The overall improvement in continence observed in this study may be explained by the anti-inflammatory and regenerative properties inherent to UC tissues [61,62,63]. UC induces apoptosis of neutrophils [64, 65], monocytes, and macrophages [66] and reduces infiltration of neutrophils [64, 65], macrophages [67, 68], and lymphocytes [69]. Additionally, UC is rich in cytokines and neurotrophic factors, particularly nerve growth factor, which plays an important role in nerve regeneration and epithelial healing [70,71,72,73]. One key biological modulator present in cryopreserved UC tissues, HC-HA/PTX3, upregulates IL-10, downregulates IL-12, and polarizes macrophages toward the M2 phenotype, all of which play an integral role in the healing process [61,62,63]. Together, these conditions provide an optimal environment for healing and facilitate recovery of the NVB post-RARP.

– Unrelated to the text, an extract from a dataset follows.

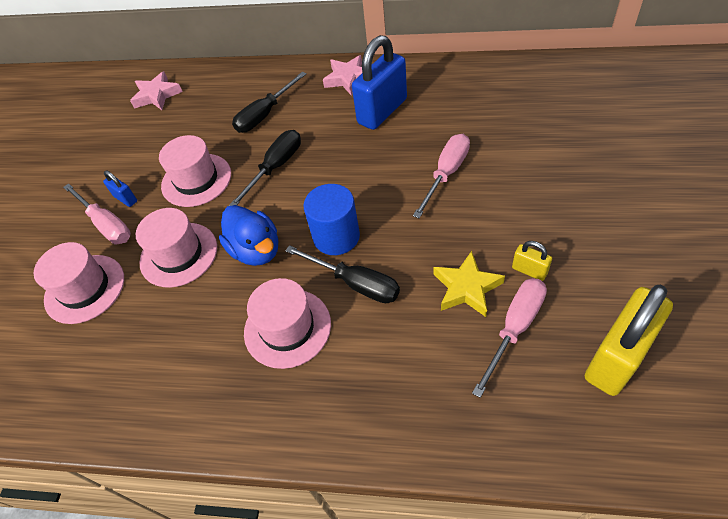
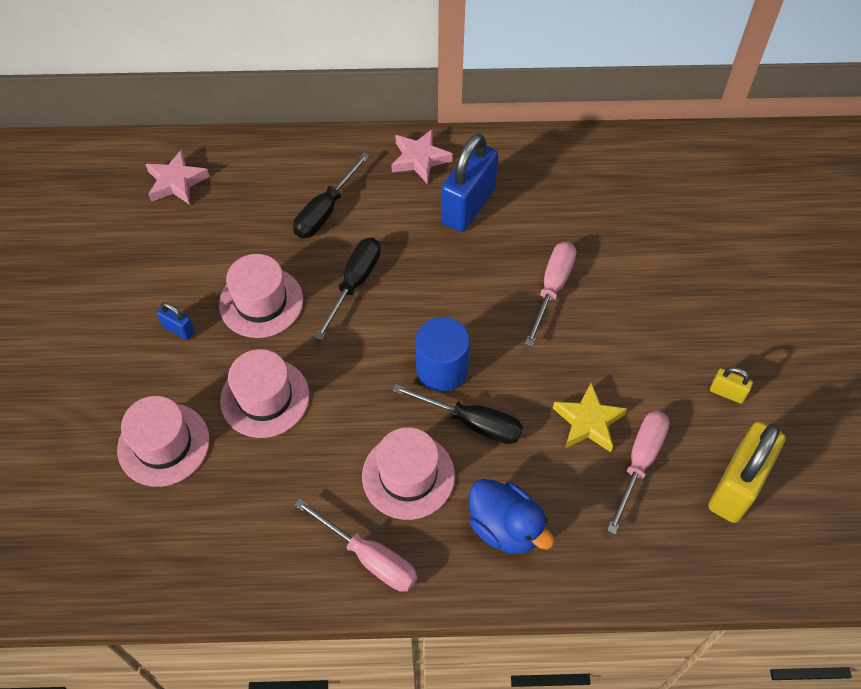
camera: 15 degrees left, 5 degrees up
(106, 224) = (165, 364): pink screwdriver -> pink screwdriver (369, 557)
(256, 250) = (354, 389): blue duck -> blue duck (505, 527)
(529, 270) = (649, 400): yellow padlock -> yellow padlock (727, 393)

While our data are encouraging, this study is limited by its lack of prospective randomization and potential placebo bias. Patients treated with UC were also predominantly treated after April 2016 compared to control patients treated prior to them; however, the surgical technique was similar during this period. Several pre-operative characteristics significantly differed between groups; however, the treatment group represented a higher risk sample as age and Gleason scores were more advanced. At our practice, UC is used for patients undergoing only bilateral nerve-sparing RARP, with < T4 prostate cancer, without erectile dysfunction pre-op, and without neurogenic bladders. Future health economic studies are needed to determine cost and benefit analysis of using the UC (at a cost of approximately $2500). Prospective, randomized clinical trials with validated questionnaires are necessary to further ascertain the effect of UC on urinary incontinence following NS-RARP.

Conclusion

The results of this retrospective study suggest that UC can be safely used to facilitate return to continence following NS-RARP. Prospective, randomized trials are warranted to further evaluate the potential benefit of UC.